Gülen cemaati, bir milletvekilini daha çekerek AKP ile “örgütsel” ilişkisini tümüyle koparacağını açıklamış oldu. Şu ana kadar gerçekleşen istifalar, AKP’de bir “bölünme” havası yaratmayı sağlayacak bir sayıya ulaşmış değil.

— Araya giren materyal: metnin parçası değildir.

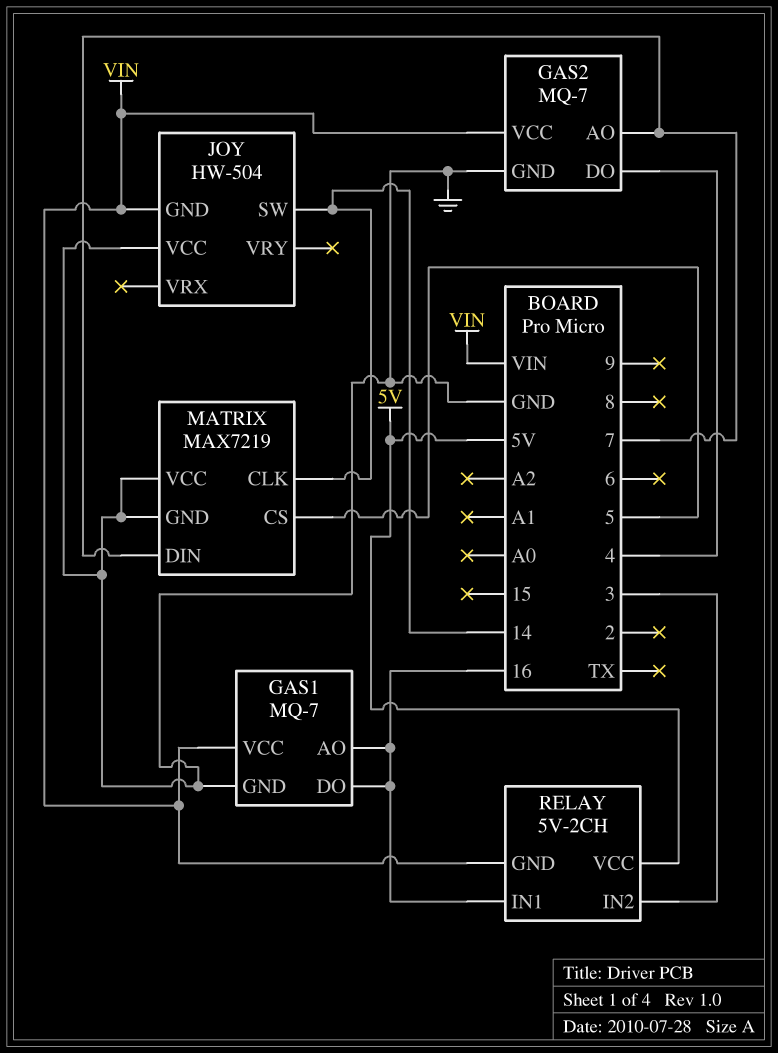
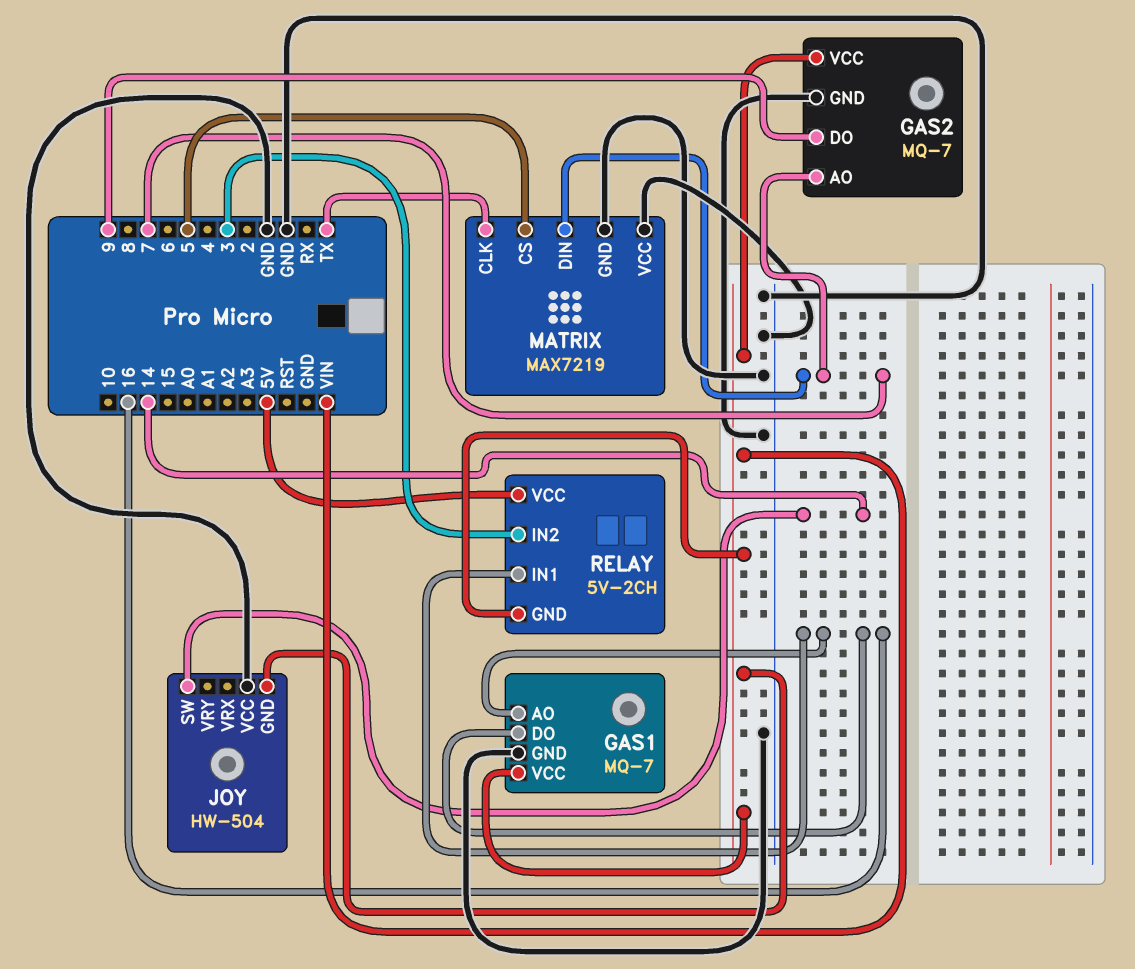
GAS2 pin DO: 4 -> 9
MATRIX pin CLK: 14 -> TX

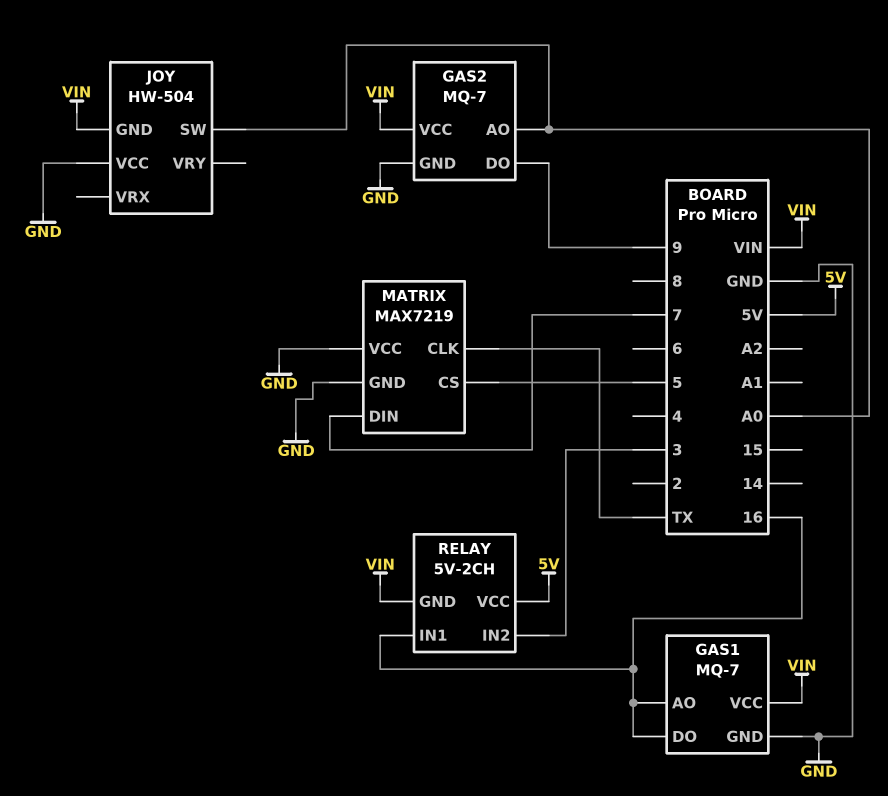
GAS2 pin AO: 7 -> A0
JOY pin SW: 14 -> A0

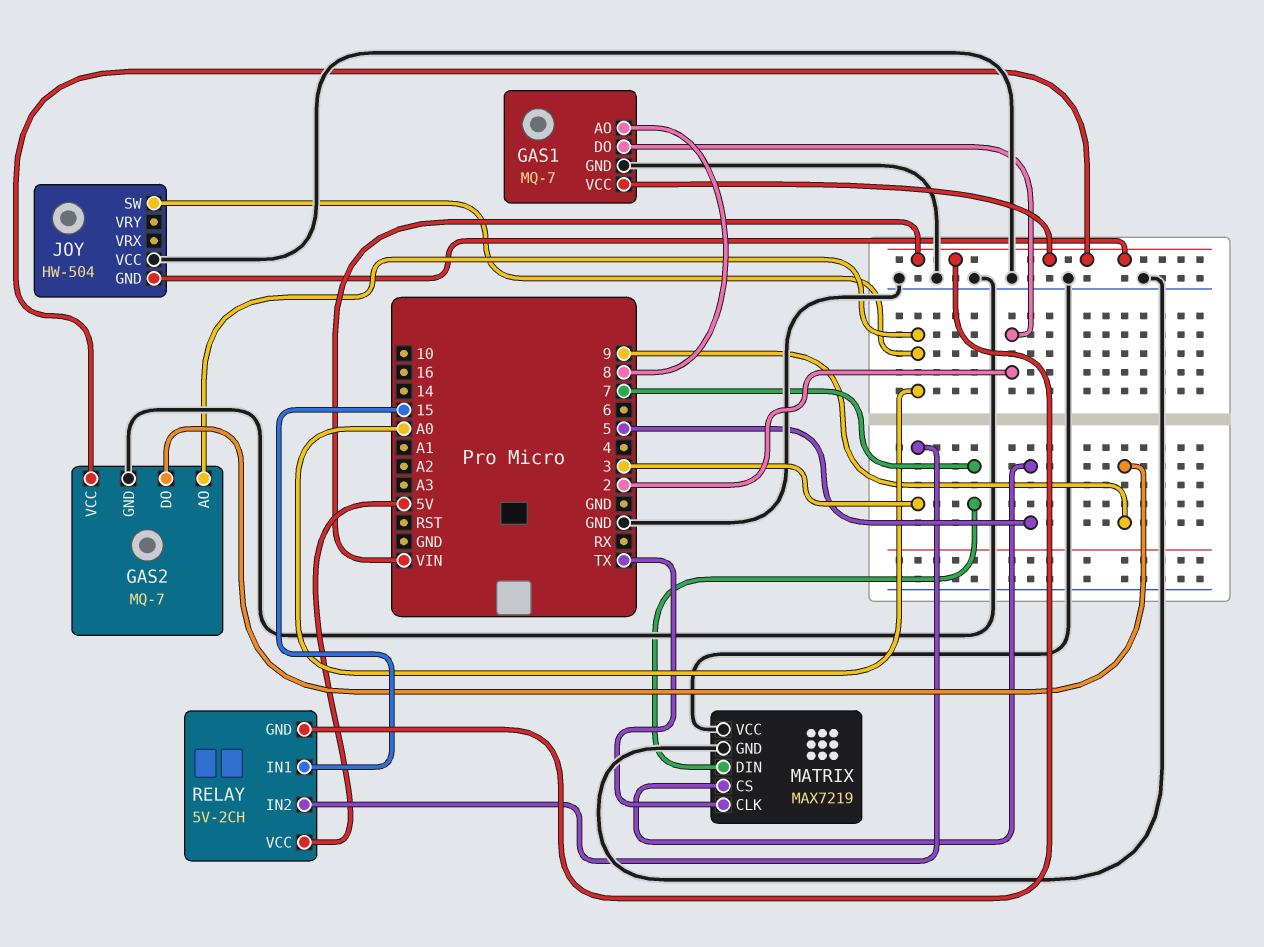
GAS1 pin AO: 16 -> 8
GAS1 pin DO: 16 -> 2
RELAY pin IN1: 16 -> 15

Cemaatin AKP’nin Meclis grubu içindeki durumuyla ilgili olarak, bir süredir yayılan tahminlerin, bilgiden çok temenni ifade ettiği de anlaşılıyor.
AKP’nin, cemaat eliyle bölünmesi ihtimalinin son derece zayıf olduğunun ortaya çıkmasıyla, cemaatin siyasi geleceğine ilişkin tartışmalar da başka boyut kazandı.
Yargı ve Emniyetteki “mevzilerini” kaybeden, dershane olayından fazlaca yaralı çıkacak olan ve milletvekillerini AKP’den çeken cemaatin, bundan sonra, hiçbir halükârda AKP’de bir siyasi geleceği kalmamıştır.
Hangi partiyle?
Savaşın başında, esas olarak Tayyip Erdoğan üzerine odaklanmış mücadele “topyekûn”a dönünce iki tarafın bütün kuvvetleri ileri hatlara sürüldü.
Bu nedenle, Erdoğan’ın Çankaya’ya çıkması durumunda, yeniden yapılanan AKP’nin cemaat ile eski sıcak ilişkiyi kurması beklenemez. Cemaatin CHP ile herhangi bir yakınlık tesis etmesi de mümkün olmadığına göre, geriye MHP, Saadet Partisi ve Büyük Birlik Partisi kalıyor.
CHP ile şu anda “konjonktürel” bir uyum sağlanmış olması bile CHP’ye oy veren kesimde büyük rahatsızlıklar yaratıyor. Saadet Partisi de bir anlamda “cemaat partisi” olduğu için, doğal ve eski bir rekabet vardır ve Gülen cemaatinin burada da kendine yer bulması mümkün görünmüyor.
“MHP böyle bir ittifaka sıcak bakar mı”, sorusunun devamı da, “Büyük Birlik Partisi cemaati keser mi” olarak gelince cemaatin merkez siyasette eski yerini bulmasının çok güç olduğu sonucuna varabiliriz.
‘Basra’ gözden çıkarılmışsa...
Gülen cemaatinin, 2002 sonrasında ulaştığı siyasi etkinliğe kısa, hatta orta vadede tekrar ulaşması mümkün görünmüyor. Bu kavgayı başlatanlar, MİT Müsteşarı’na saldırarak en tepeye vurmanın bir karşılığı olabileceğini düşünmemiş olabilirler mi? Yoksa cemaat bu hesabı yapacak zamanı bulamadan mı kavgaya itildi?
“Devletin itibarı” ifadesi üzerinden gidersek, Oslo görüşmelerinden çıkan, silahların susması ve barış sürecinin başarılı olması ihtimaliyle bir panik mi yaşandı, diye de düşünebiliriz.
“Biz nasıl olsa çok şey kaybettik, o zaman Basra’da da taş üstüne taş kalmasın” diye yürümenin altında çok daha ciddi bir şeyler olması gerekiyor.